Big Companies Woo Students To Run Datacenter Systems
Faced with a shortage of administrators for enterprise systems, companies such as IBM and Unisys are offering students internships to learn to run mainframes and other big iron.
Forging connections between the students’ research and the actual needs of the business community was a goal of the contest. Unisys board member James J. Duderstadt, who is president emeritus and a professor of science and engineering at the University of Michigan, urged the company to expand such opportunities, Rodner says. “A lot of college students are doing excellent research, but it’s in a bubble. We wanted the students to interact with the open source community and with the business community.” For those unfamiliar with the workings of a data center, the Data Center Linux list was a little daunting, says Dr. Jeanna Matthews, an assistant professor of computer science at Clarkson University and an advisor to the students who won the first TuxMasters competition. “Some students aren’t familiar with enterprise needs, Matthews says.
To get the TuxMaster competition off the ground, Unisys marketed the program to a group of 16 universities with which it has existing relationships and it promoted the contest at the Linux World trade show. In the first round, 10 teams from 8 different universities submitted projects. The winning submission came from a team of two Clarkson graduate students who developed a database exploration tool that aims to make database queries more efficient. Matthews says working on real business problems brings an added level of rigor to the students’ work. “I try hard to give students a taste of the computing real world,” she says. Clarkson students have won several other computer science contests in recent years and the recognition from private businesses is a great motivator, Matthews says. Unisys has launched a second round of the competition and winners will be chosen early next year.

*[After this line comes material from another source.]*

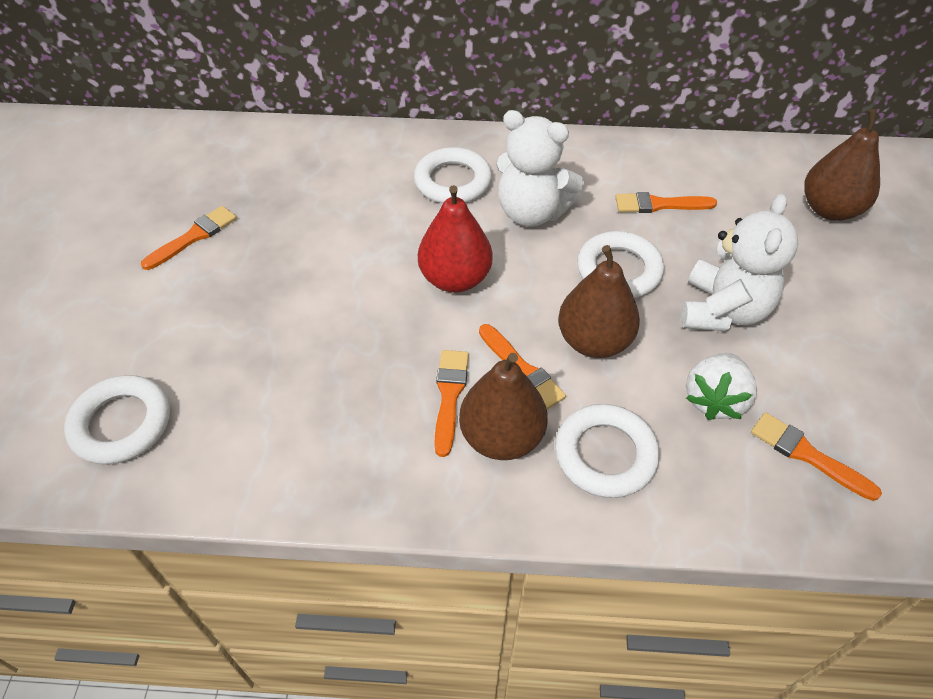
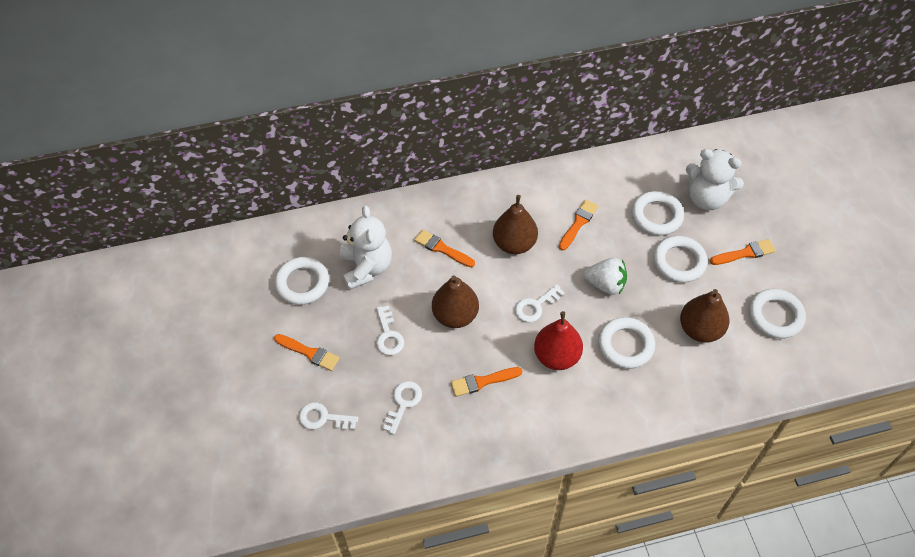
white key: 0 -> 4
white ring: 4 -> 5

In an era of iPods and wireless networks, drumming up interest in big iron among college students is an ongoing challenge. SHARE Inc., an independent user group of IBM customers, is working with Big Blue to attract young IT professionals to mainframe careers. “We’re trying to overcome the misperception that the mainframe is dead,” says Robert Rosen, president of Share. With much of the mainframe workforce heading to retirement age, Rosen and others worry about a potential shortage of skilled workers in the years ahead. In August, Share and IBM launched the zNextGen initiative, which is an effort to offer mentoring, networking and career guidance to students and young IT professionals interested in mainframe work. “As businesses become more reliant on computer systems, security, reliability and availability are important, and they are all hallmarks of the mainframe,” said Rosen. “This is really front line technology.”
IBM has taken several other steps to meet its goal of training 20,000 mainframe professionals by 2010, including an academic initiative to provide professors and students at more than 150 colleges with mainframe access and a related curriculum.
Perhaps more important than imparting technology skills, the corporate-sponsored education and training programs offer students the chance to learn how technology can be applied to improve business. “From our customers, we hear that they need bright graduates who understand IT, but who also understand the business and how to solve the problem of translating business requirements into technology,” says IBM’s Grigoleit.